Network Question (I think)

I have all of my hubs (and hue hub) on a POE switch. I have generally been trying to educate myself on some networking basics. Are all of my devices connected to that switch essentially a VLAN? If I were to add another switch, would devices connected to that be on a second?

My thought process (not that I actually intend to do this, just want to know). If I wanted to isolate my Home Automation equipment so that someone on my Wi-Fi couldn't somehow how access it, does placing it on a switch accomplish this? it seems like creating VLANS maybe a way to do that. Am I putting these pieces together correctly? or am I way, way off base?

Thanks!

EDIT: Oh! Are there any books or resources any one can recommend? I'm looking at books on Amazon, but how do I know which ones are good and which ones are written by crackpots??

That the switch provides POE doesn't change anything, so let's just say you have devices connected to a switch.

A switch can be thought of as a multiple plug adapter. It uses one outlet slot to provide multiple outlet slots. A network switch doesn't care what passes through it .. it just passes the traffic along without any smarts to it.

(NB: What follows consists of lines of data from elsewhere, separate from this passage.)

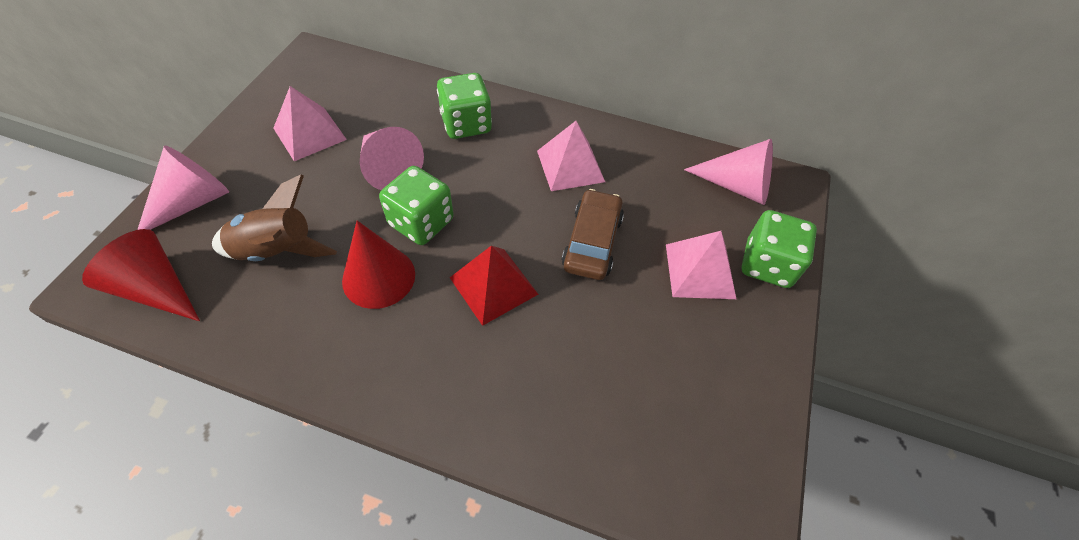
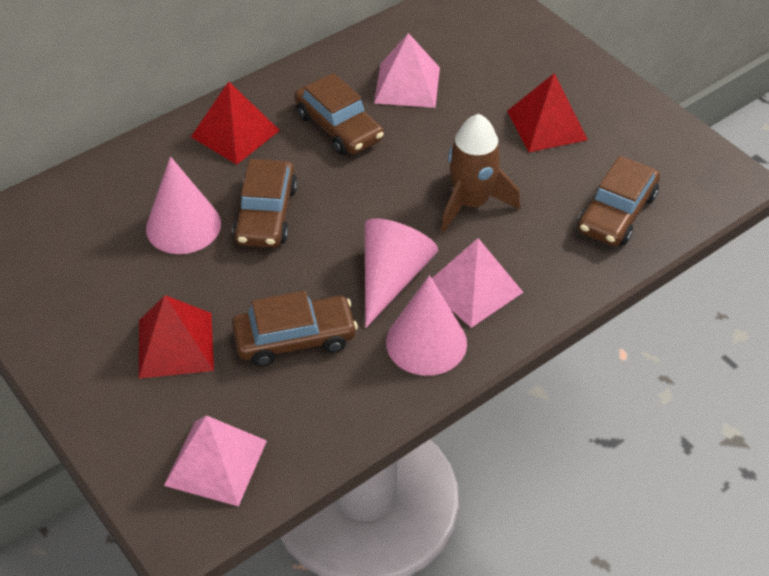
brown car: 1 -> 4
green dice: 3 -> 0
red cone: 2 -> 0
red pyramid: 1 -> 3

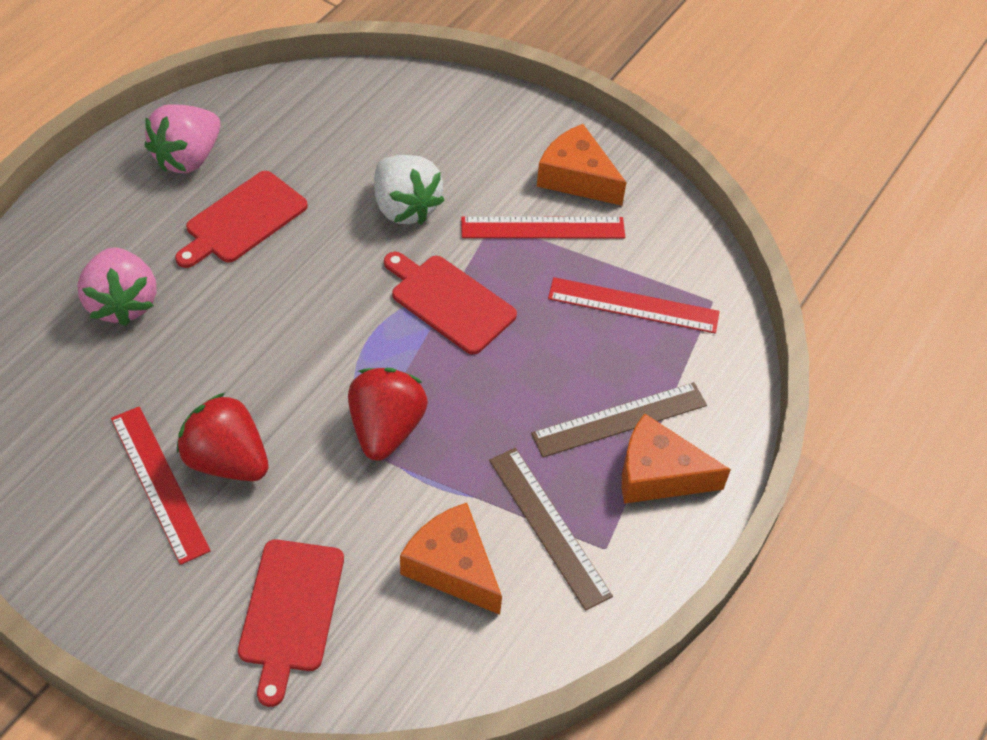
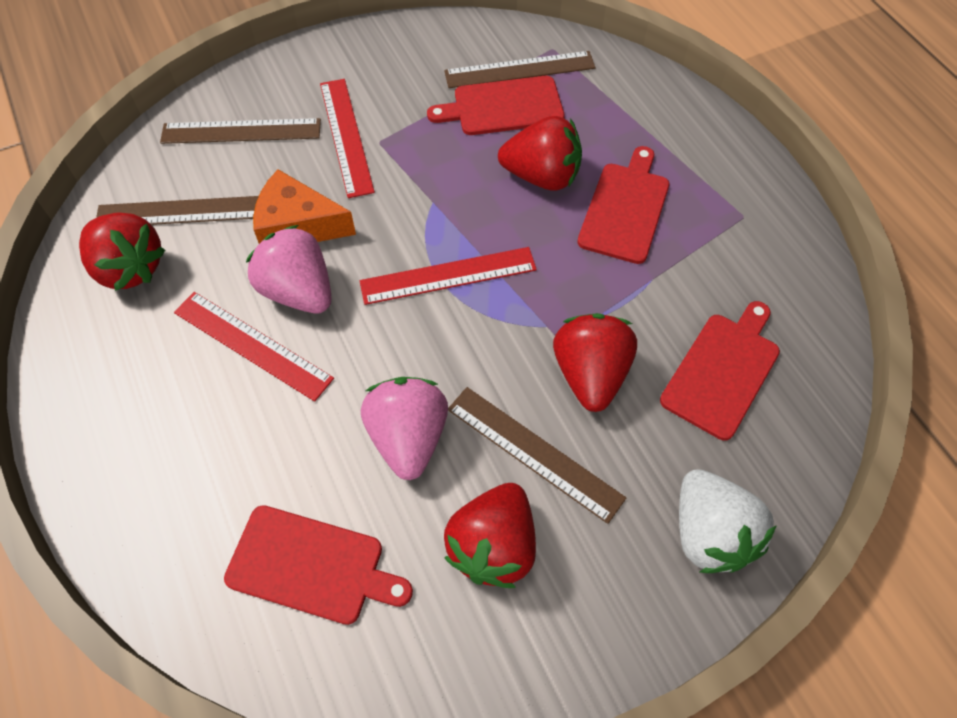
brown ruler: 2 -> 4
orange cheese: 3 -> 1
red cutting board: 3 -> 4
red strawberry: 2 -> 4

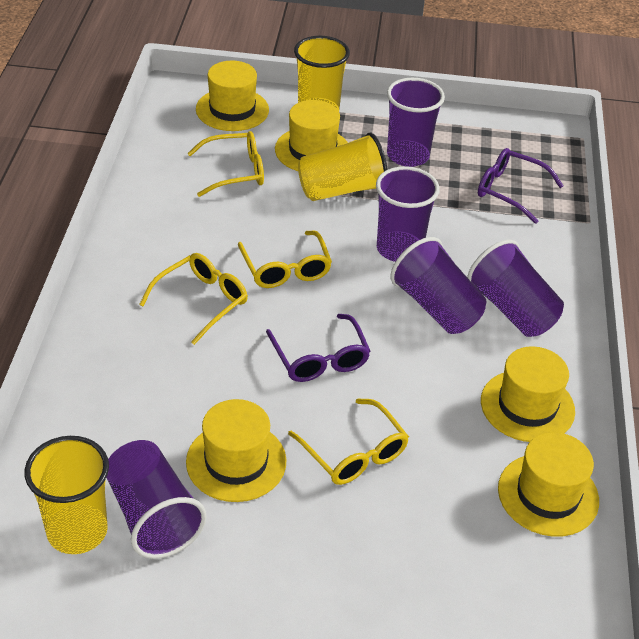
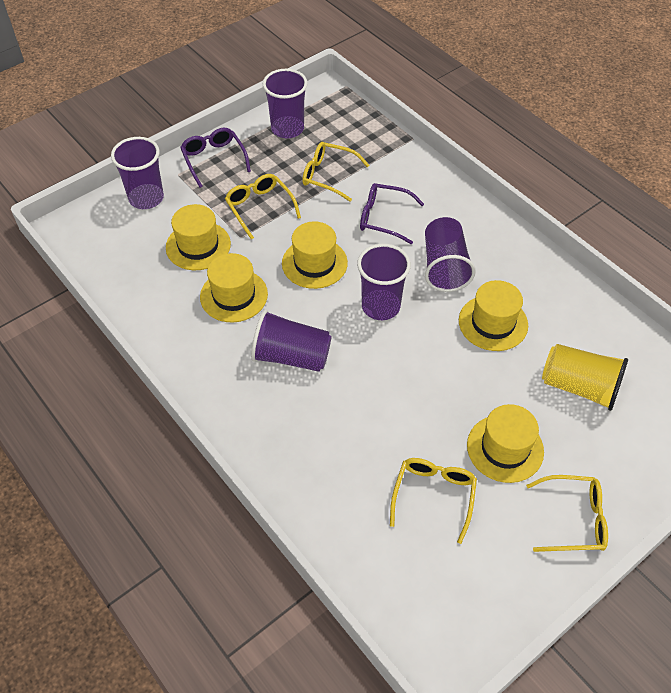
yellow cup: 3 -> 1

A device which may function as a switch but has smarts to route particular traffic to different places, to create VLANs, and to do other smart functionality is a router.

This switch does have that ability, as does my router. I had read something that was leading me to believe the switch itself was providing that function already as well. As i said, still diving in and trying to understand all of this. I can see where it may be beneficial to separate my HA stuff from everything else on the network.

What brand of network equipment are you using?

It is typically possible to use settings to create VLANs or it's possible to physically separate networks if there is not a need for home automation devices to talk to anything on main network or vice versa.

MokerLink 8 Port PoE Gigabit Managed Switch, 7 GE PoE Port, 1 GE Uplink, IEEE802.3af/at, 96W Power Supply, L2 Smart Managed, Fanless Metal Ethernet Switch (amazon.com)

@rlithgow1 Has helped me get it up and running. Previously I was on an unmanaged POE switch, and before that just am unmanaged regular switch.

Wouldn't that mean you are essentially using a cloud connection all the time then ?

No a vlan is simply a virtual segment on your local lan. Nothing to do with the cloud. Then you simply set up rules for traffic to and from those segments

I'm not familiar with that brand. When I first setup my network, I used Unifi Edgerouter X and Unifi switches and AP. One port of Edgerouter X was the 192.168.1.1 network and other was 192.168.1.2 network. I plugged separate switches into each then all IoT devices connected to the .2 network. However, my computer was not able to connect to IoT devices so I went with VLAN method and only use one port of router. None of it has to do with the cloud. I don't know enough to know if you can do VLANs at a switch. Something has to be acting as a DHCP to assign IP addresses.

OK, I was trying to paint the general picture of the difference. Capabilities that work at layer 2 of the OSI model could be included and still be defined as a switch.